We used to raise our baby chicks in 'Elliot Coleman' style hoop
coops(recently we built a 26 x 70 foot steel frame greenhaus). They are
twelve feet wide, twenty feet long, with fiberglass hoops supporting the
greenhaus plastic. The ends were laminated wood arches I built with nearly
full size openable doors on each end.
The inside was arranged with two bays of growing tables, one one either side
of a center 'walkthru'. Beneith each bay are isolatable pens that the baby
chucks were raised in. The heat lamps for the chucks served dual purposes of
keeping the animals warm and comfortable and heating the underside of our
germination tables. It worked really swell!
We kept the chucks in their little pens till they started to look crampt,
and then opened up the center walk isle for them. As soon as they started to
get up on the tables where the vegies grew, we shipped them off to our
chicken tractors(about 4-6 weeks).
One can raise about 200 chucks, starting with day olds, in a hoopcoop. We
would get 50 a week and rotate them thru the nursery and finally into the
center isle. As spring progressed we kept adding bedding to the floor and by
the time the everything in the greenhouse was planted outside, the chucks
were of a size to survive nicely in our chicken tractors. The hoopcoop was
then lifted off its site and the bedding forked into a nice compost heap,
wet down, and let heat up.
It cost us about $500.00 to build a hoopcoop and another $150.00 to upgrade
it to a chuck nursery. It only became disgusting about two day a years when
the weather was wet , warm and humid. We never had any disease problems, in
fact everything grew like a budget deficet!
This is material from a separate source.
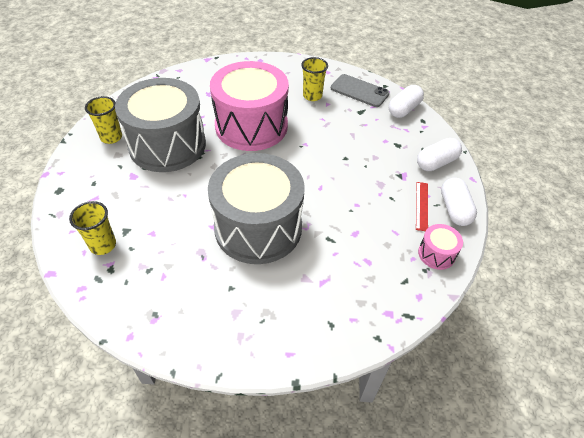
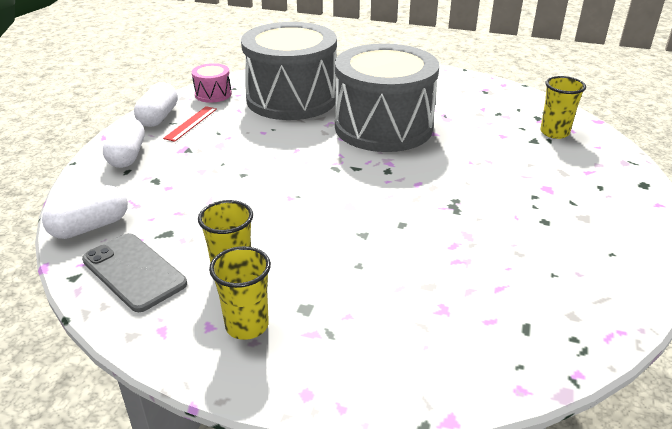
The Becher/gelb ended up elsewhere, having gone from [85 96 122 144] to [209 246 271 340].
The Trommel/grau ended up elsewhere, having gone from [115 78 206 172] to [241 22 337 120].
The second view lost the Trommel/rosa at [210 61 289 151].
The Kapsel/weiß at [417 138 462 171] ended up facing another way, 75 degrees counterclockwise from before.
I really like the system as it is not capital intensive and is of perfect
size for our 'scale of opperation'. The hoopcoops themselve are light
enough for chicken tractoring, especially if you have 4 persons around to
spend 10 minutes a day moving them. As the season progesses we salvage
lumber tarps from the local lumber companies and use them for shade cloth to
keep the chuck from premature frying.
A hoopcoop will succcessfully raise out enough transplants to do a 40 or 50
member CSA(Community Supported Agriculture). As with any animal or
greenhouse opperation, someone must tend it daily for temperature control,
water and the like. You dasen't be too late in the morning adjusting things
or plants will droop and chucks will wilt.
We also sprout a lot of grain for our pigs and chickens, but that will have
to wait for another day...off to the farm now!